Concurrency Series: Basics of Transaction Isolation Levels

Author: Sunil Agarwal
Reviewers: Kun Cheng, Chuck Heinzelman, Shaun Tinline-Jones, Sanjay Mishra, Kevin Liu

In this series of blogs, I want to show some common concurrency questions that we get asked by customers. Before we look into common concurrency issues seen by customers, it will be good to review the transaction isolation levels provided in SQL Server.

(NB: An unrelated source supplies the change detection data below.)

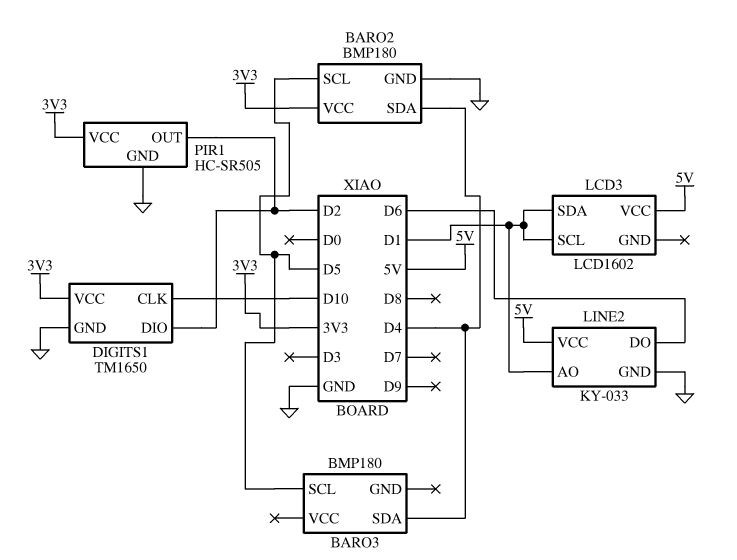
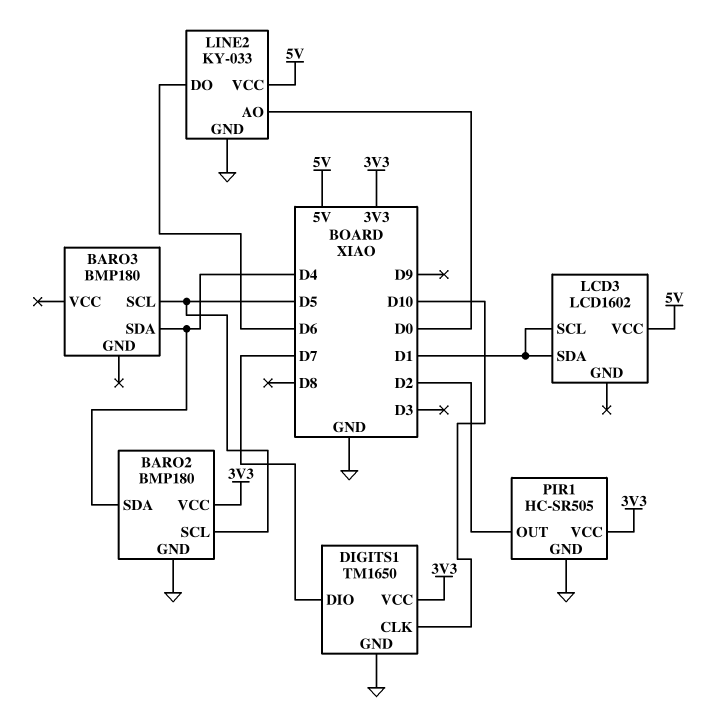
DIGITS1 pin DIO: D2 -> D7
LINE2 pin AO: D1 -> D0

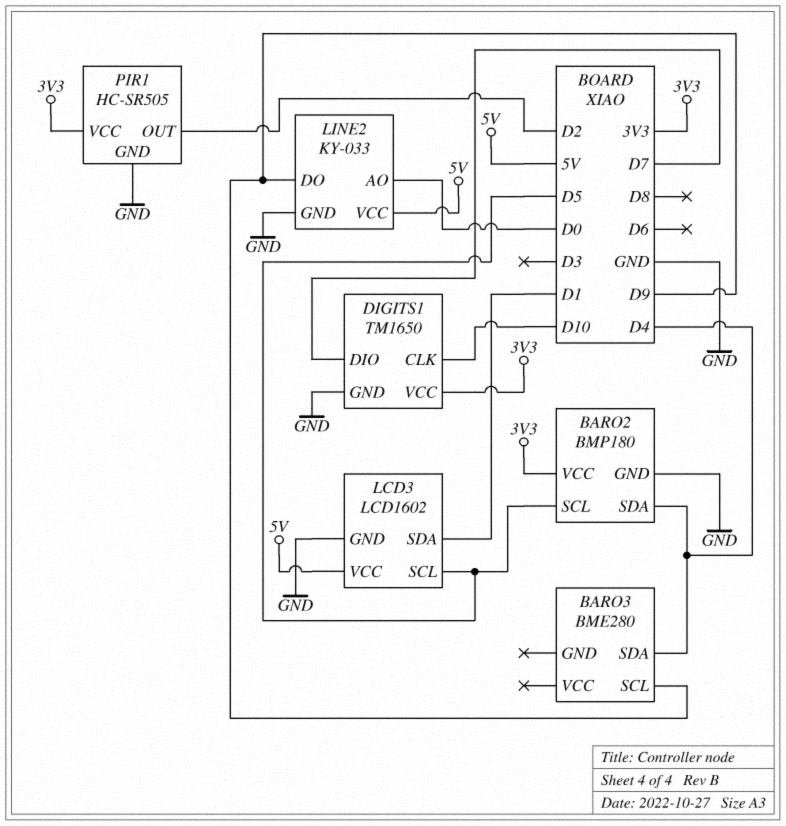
BARO3: BMP180 -> BME280
BARO3 pin SCL: D5 -> D9
LCD3 pin GND: none -> GND
LCD3 pin SCL: D1 -> D5
LINE2 pin DO: D6 -> D9

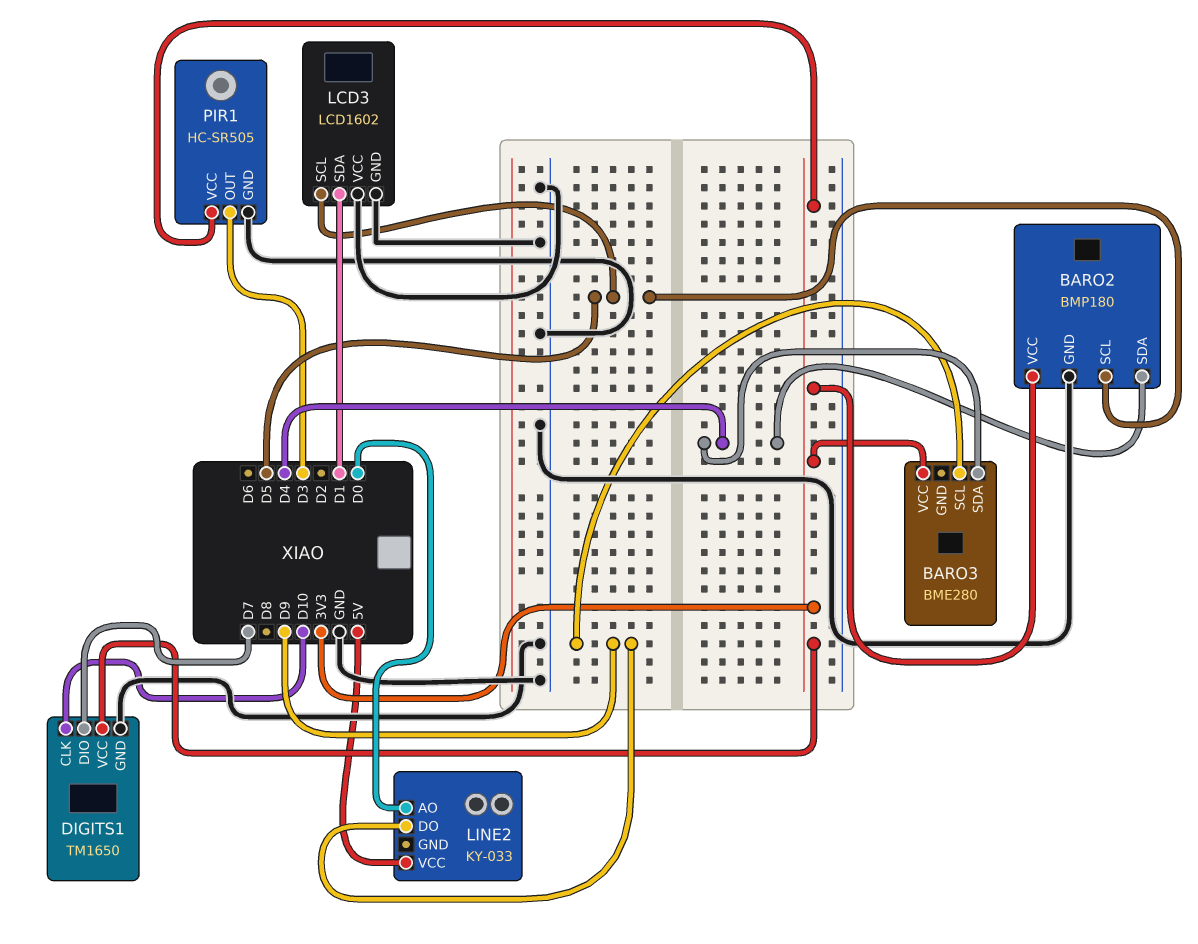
BARO3 pin VCC: none -> 3V3
LCD3 pin VCC: 5V -> GND
LINE2 pin GND: GND -> none
PIR1 pin OUT: D2 -> D3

Isolation Levels: SQL Server supports all four isolation levels as defined in ANSI SQL standard.  The ANSI standard does not dictate how these need to implemented but SQL Server has implemented them using locks with the exception of RCSI/SI that I will discuss later. These isolation levels are:

·         Read Uncommitted (aka dirty read): A transaction T1 executing under this isolation level can access data changed by concurrent transaction(s). For example, if a concurrent transaction T2 updates a row R1, it can still be read under T1 even though T2 can potentially roll back later.  

o   Pros:  No read locks needed to read data (i.e. no reader/writer blocking). Note, T1 still takes transaction duration locks for any data modified.

o   Cons:  Data is not guaranteed to be transactionally consistent.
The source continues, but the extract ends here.